Anyone trying to rewrite a novel on the advice of his editors needs to remember the old joke about carving a statue of an elephant.  It’s easy, says the punchline: just cut away everything that doesn’t look like an elephant. Trying to please Lucy Chambers and Cristina Adams, editors of my new novel Terlingua Heat, I have now cut away nearly 6,000 words of not-elephant. When that’s done, since I’m just back from a research trip to Cartagena, Colombia, I need to jump back into Marfa Dawn featuring my old best friend-alter ego Chef Brett. 

I am completing the task in this lovely room above the swimming pool at the Ambrosia Key West Bed and Breakfast, run by native Texan Michael Hinojosa after years spent in Port Lavaca, Kingsville and Austin. He came to Key West thirteen years ago, and hasn’t looked back. Still, the thought of me finishing a novel set in Texas in his place was apparently more than Michael could resist. I’m glad.

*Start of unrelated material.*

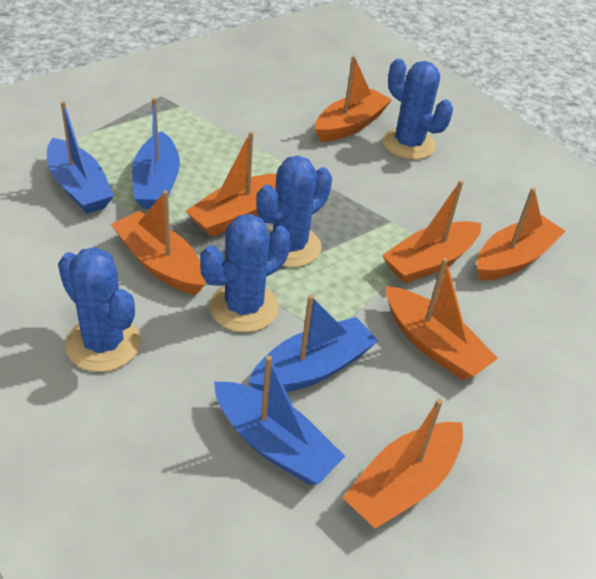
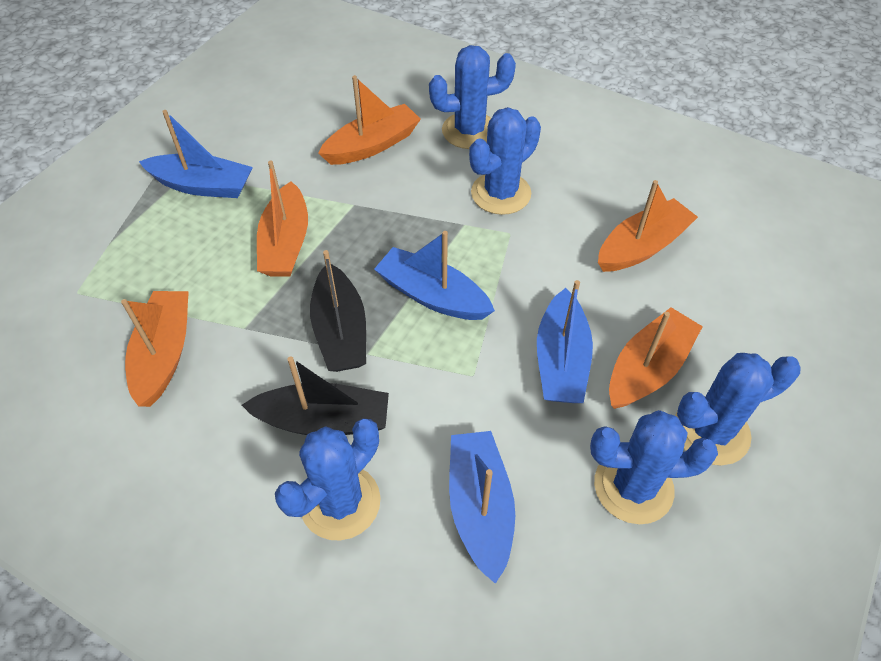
black boat: 0 -> 2
blue cactus: 4 -> 5
orange boat: 7 -> 5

Then again, whenever I feel the need for inspiration, I can wander a few blocks over to Whitehead Street and pay a visit to the Ernest Hemingway House – where my first literary hero finished A Farewell to Arms back in 1928. The cats running rampant on the property, notable for having six toes, are all relatives of the cats Hemingway kept during the years he lived here before moving to Cuba. He always traded in a house whenever he traded in a wife.

Hemingway did his writing in a room above the pool, just like me. From here, whenever the words stopped flowing, he could look down at the pool his wife Pauline had put in as a gift while he was off covering the Spanish Civil War – and launching his romance with Soon-to-Be-Wife #3, Martha Gellhorn.

After a long, tough day at the typewriter (he typed out dialogue, but wrote description longhand), Hemingway would retire to Sloppy Joe’s, his favorite bar in Key West. Ironically, the actual location he most often retired to is now known as Capt. Tony’s, a few steps off bustling Duval Street. Sloppy Joe’s moved to its current location in 1937.

Unlike Hemingway, who loved Key West for being a bit on the dead side, I have a major tourist destination to keep me busy. The very tourism that helped drive Hemingway as far away as his Finca Vigia outside Havana (till Castro ruined that paradise too) now keeps the multitudes entertained each evening with the sunset celebration at Mallory Square.

Meanwhile, back at Ambrosia on Fleming Street, things are serene, and things are serious. I have less than 20 pages left to rewrite in hopes of turning in the ultimate statue of an elephant. River guide Danny Morales, the Rio Grande and the Chihuahuan Desert south of Marfa await me in the morning, when the roosters of Key West will surely be crowing. I wonder, in the spirit of Hemingway, if the roosters have six toes too.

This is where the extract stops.